Federal Home Loan Bank Mortgage Purchases: Implications for Mortgage Markets
W. Scott Frame
Economic Review, Vol. 88, No. 3, 2003
The Federal Home Loan Bank (FHLB) System is a government-sponsored enterprise created by Congress to support residential housing finance. Historically, the twelve regional wholesale banks that constitute the FHLB System have pursued this goal by making loans to their depository institution members secured by residential mortgage loans. In 1997, however, the Federal Home Loan Bank of Chicago began purchasing pools of conforming mortgages under its Mortgage Partnership Finance Program. Today, nine FHLBs offer this program, and the remaining three offer their own Mortgage Purchase Programs.
The FHLB mortgage programs represent a small but growing part of the secondary conforming mortgage market, which has traditionally been dominated by the Federal National Mortgage Association (Fannie Mae) and the Federal Home Loan Mortgage Corporation (Freddie Mac). This article examines the various FHLB mortgage programs offered, analyzes the evolving competitive environment in the secondary conforming mortgage market, and identifies implications for this market.

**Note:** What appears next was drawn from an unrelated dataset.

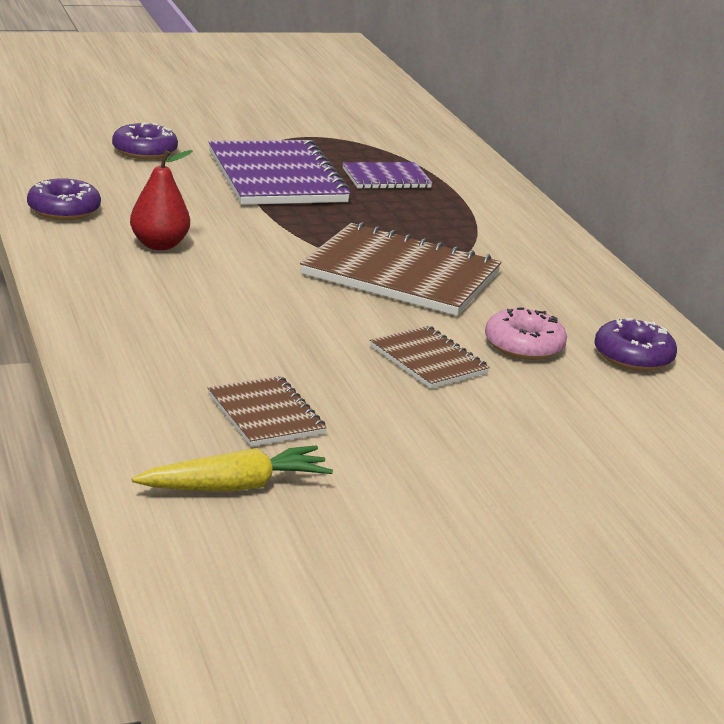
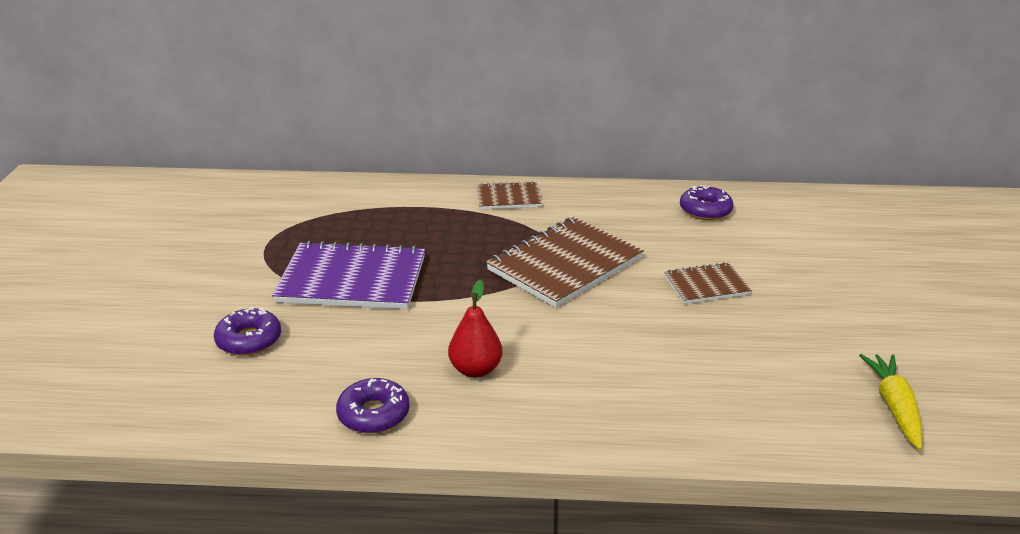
camera: 65 degrees left, 5 degrees up
(265, 414) = (788, 372): brown notebook -> brown notebook (508, 198)
(386, 178) = (380, 229): purple notebook -> none
(524, 345) = (687, 244): pink donut -> none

Consumers could ultimately benefit from lower mortgage costs because of a lower cost of guaranteeing mortgage credit, the author contends, but the savings per borrower would likely be small. He also notes that increased competition may reduce the franchise value of Fannie Mae and Freddie Mac, in turn possibly increasing risk-taking incentives for these firms. The author concludes that the evolution of this competitive landscape bears close attention as it could have important implications for mortgage markets.